Trainers have come forward to allege widespread use of performance-enhancing drugs within Australia's horse racing industry.
Thoroughbred horses are being injected with the same banned substances that were once used by US cyclist Lance Armstrong during his now discredited career, the trainers say.
Some high-profile trainers even describe drug cheating in the industry as rife, the Sunday Herald Sun reports.
"Trainers don't think they can compete unless they get an edge," one racing identity told the newspaper.
Another trainer said he could line-up blood-doping for $1400 per horse.
The alleged banned substances being used are EPO, a hormone that boosts red blood cell production and increases endurance, and opiate-based stimulants.
Trainers also claim the practice of "milk shaking" - or combining the drugs with sodium bicarbonate - is becoming common to mask the banned substances with officials failing to police cheating properly.
"They are terrified to get the big names," one trainer told the newspaper.
"But if this has been in bike racing for 25 years, how long has it been in horse racing?"
All trainers spoke to the paper anonymously, citing safety concerns.

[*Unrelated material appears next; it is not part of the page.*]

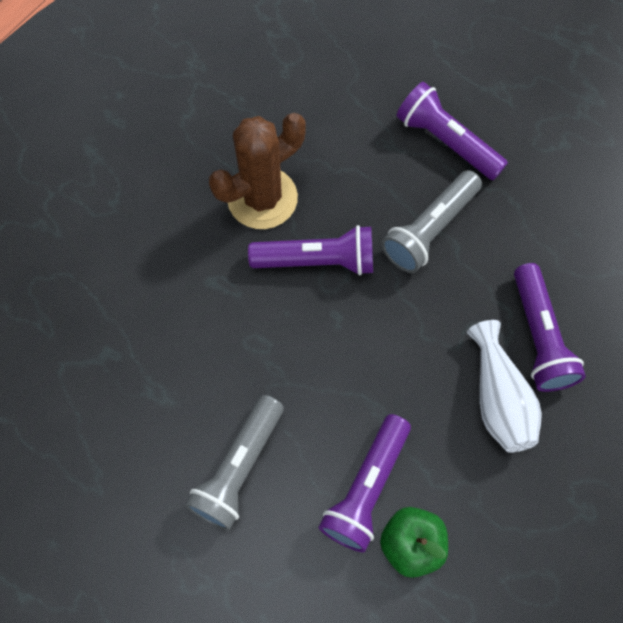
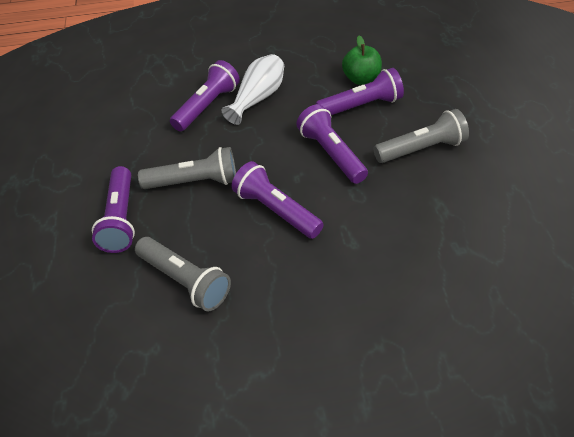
camera: 135 degrees left, 20 degrees down
(262, 198) = (270, 270): brown cactus -> none
(322, 134) = (185, 281): none -> grey flashlight
(331, 378) = (331, 154): none -> purple flashlight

But Racing Victoria and Harness Racing Victoria strongly deny drug problems in the industry.
"We have a robust and active testing regime in place for both EPO and opiate-based stimulants and there is no evidence to indicate the systematic use of either within the state of Victoria," Racing Victoria's integrity manager Dayle Brown told the paper.
The state government announced $4 million in funding last year to help the industry detect performance-enhancing drugs with more staff and upgraded laboratories.